Reputation: 843
I'm trying to deploy my flink job on AWS EMR (version 5.15 with Flink 1.4.2). However, I could not get any output from my stream. I tried to create a simple job:
object StreamingJob1 {
def main(args: Array[String]) {
val path = args(0)
val file_input_format = new TextInputFormat(
new org.apache.flink.core.fs.Path(path))
file_input_format.setFilesFilter(FilePathFilter.createDefaultFilter())
file_input_format.setNestedFileEnumeration(true)
val env = StreamExecutionEnvironment.getExecutionEnvironment
val myStream: DataStream[String] =
env.readFile(file_input_format,
path,
FileProcessingMode.PROCESS_CONTINUOUSLY,
1000L)
.map(s => s.split(",").toString)
myStream.print()
// execute program
env.execute("Flink Streaming Scala")
}
}
And I executed it using the following command:
HADOOP_CONF_DIR=/etc/hadoop/conf; flink run -m yarn-cluster -yn 4 -c my.pkg.StreamingJob1 /home/hadoop/flink-test-0.1.jar hdfs:///user/hadoop/data/
There was no error, but no output on the screen except flink's INFO logs.
I tried to output to a Kinesis stream, or to an S3 file.

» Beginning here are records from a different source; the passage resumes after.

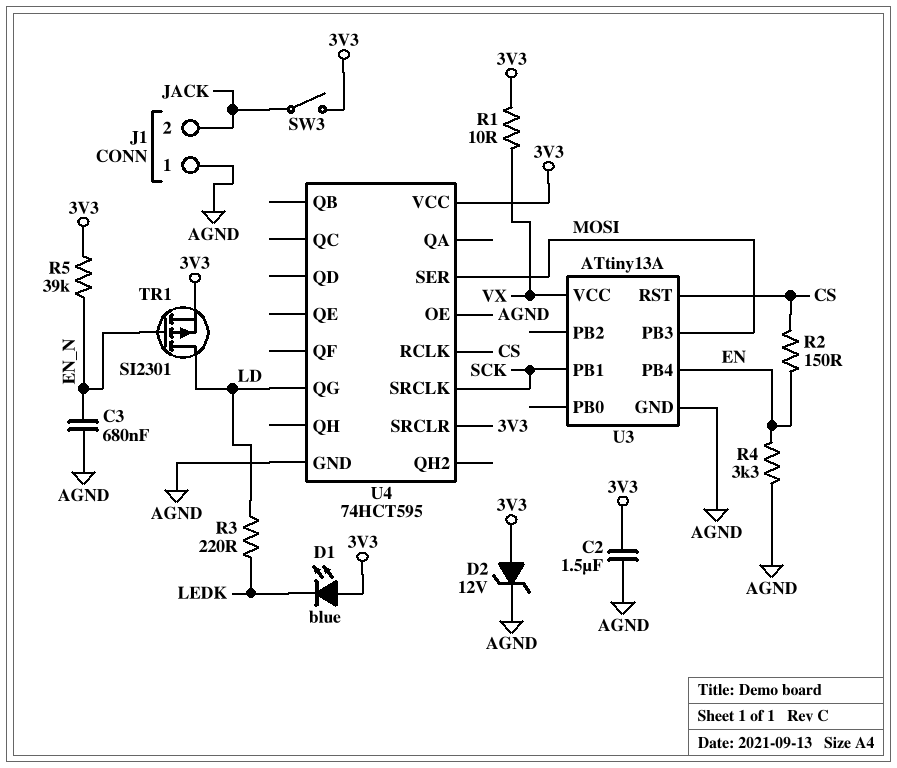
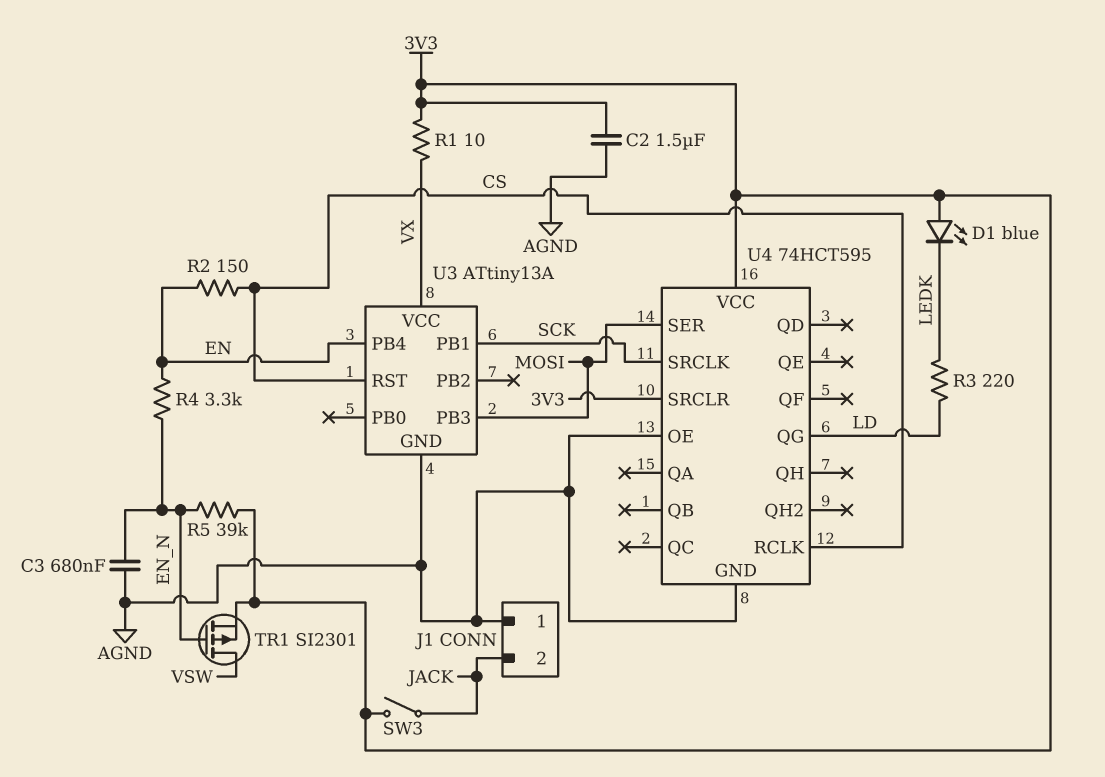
D2: zener 12V (A 3V3, K AGND) -> none
R4: 3.3k (AGND, EN) -> 3.3k (EN, EN_N)
TR1: PMOS SI2301 (G EN_N, D LD, S 3V3) -> PMOS SI2301 (G EN_N, D VSW, S 3V3)

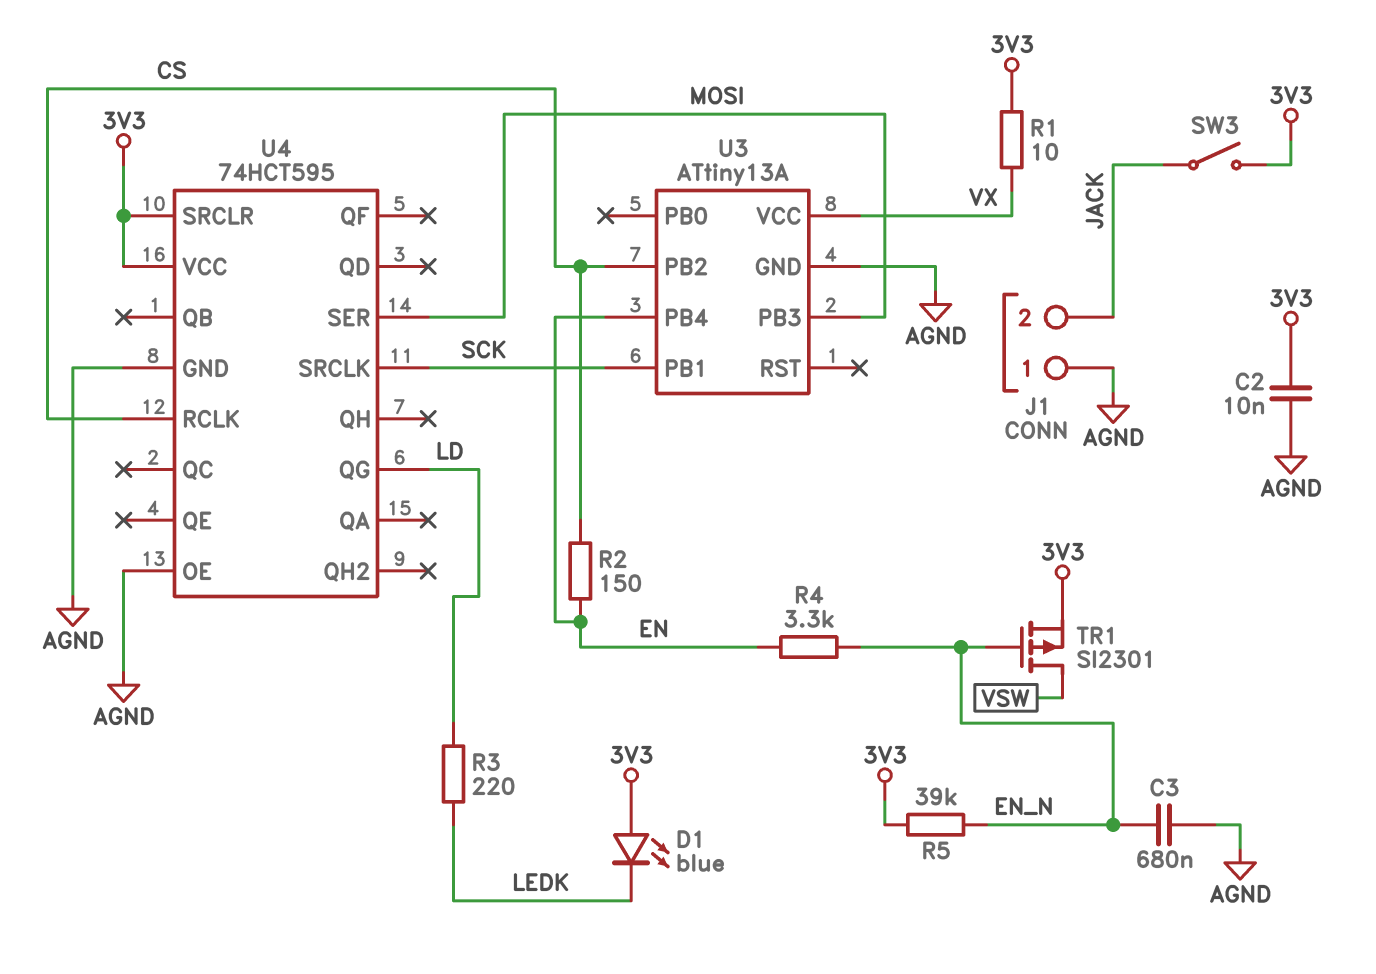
C2: 1.5uF (3V3, AGND) -> 10nF (3V3, AGND)
U3 pin PB2: none -> CS
U3 pin RST: CS -> none

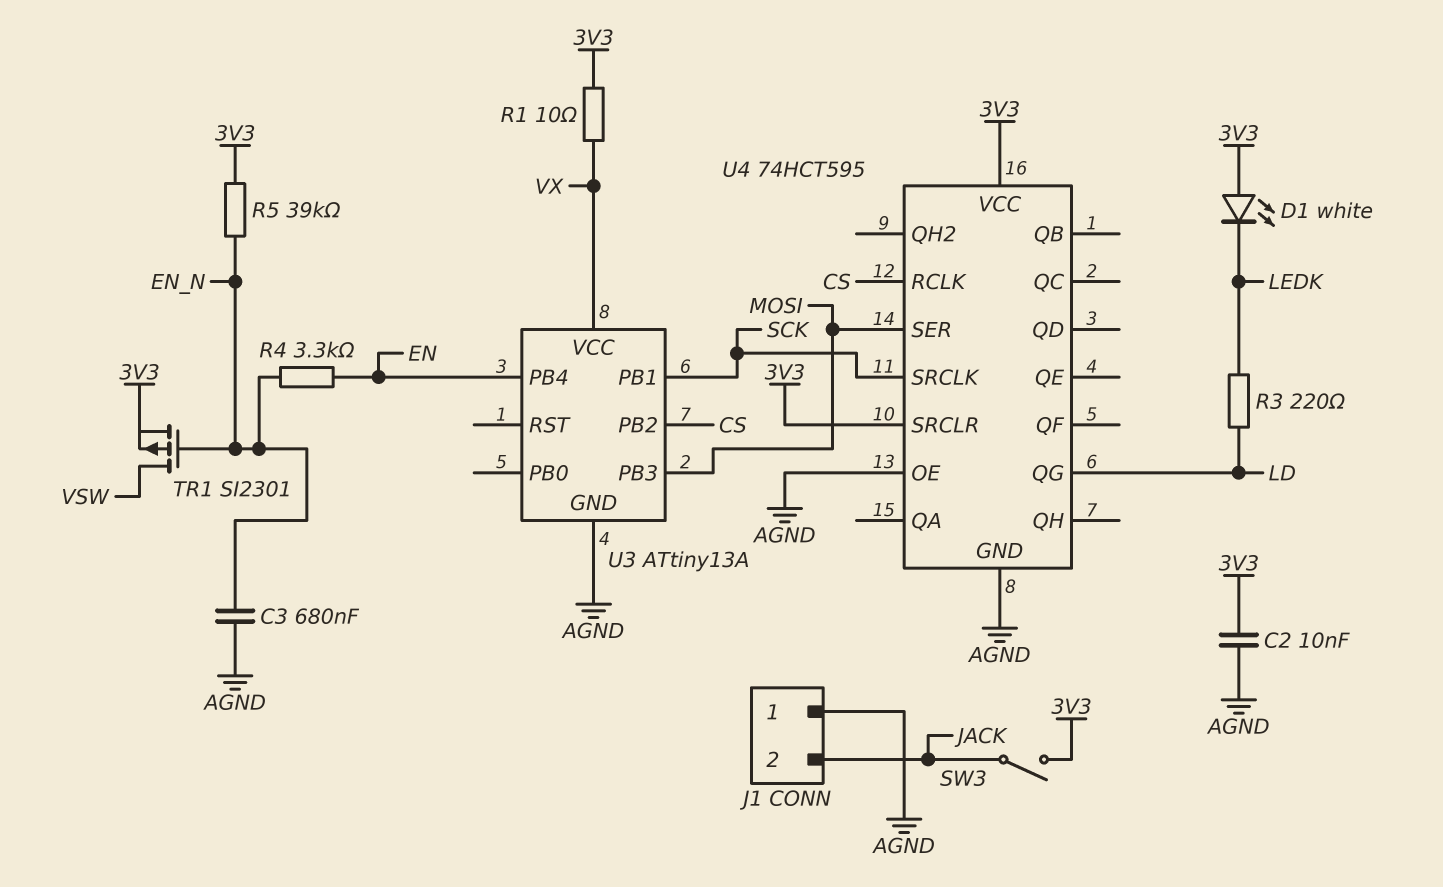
D1: LED blue (A 3V3, K LEDK) -> LED white (A 3V3, K LEDK)
R2: 150 (CS, EN) -> none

Nothing was recorded.
myStream.addSink(new BucketingSink[String](output_path))
I also tried to write to a HDFS file. In this case, a file was created, but with size = 0. I am sure that the input file has been processed using a simple check:
myStream.map(s => {"abc".toInt})
which generated an exception.
What am I missing here?
Upvotes: 0
Views: 769
Reputation: 843
It looks like stream.print() doesn't work on EMR.
Output to file: HDFS is used, and sometimes (or most of the time) I need to wait for the file to be updated.
Output to Kinesis: I had a typo in my stream name. I don't know why I didn't get any exception for that stream-not-exist. However, after get the name corrected, I got my expected message.
Upvotes: 0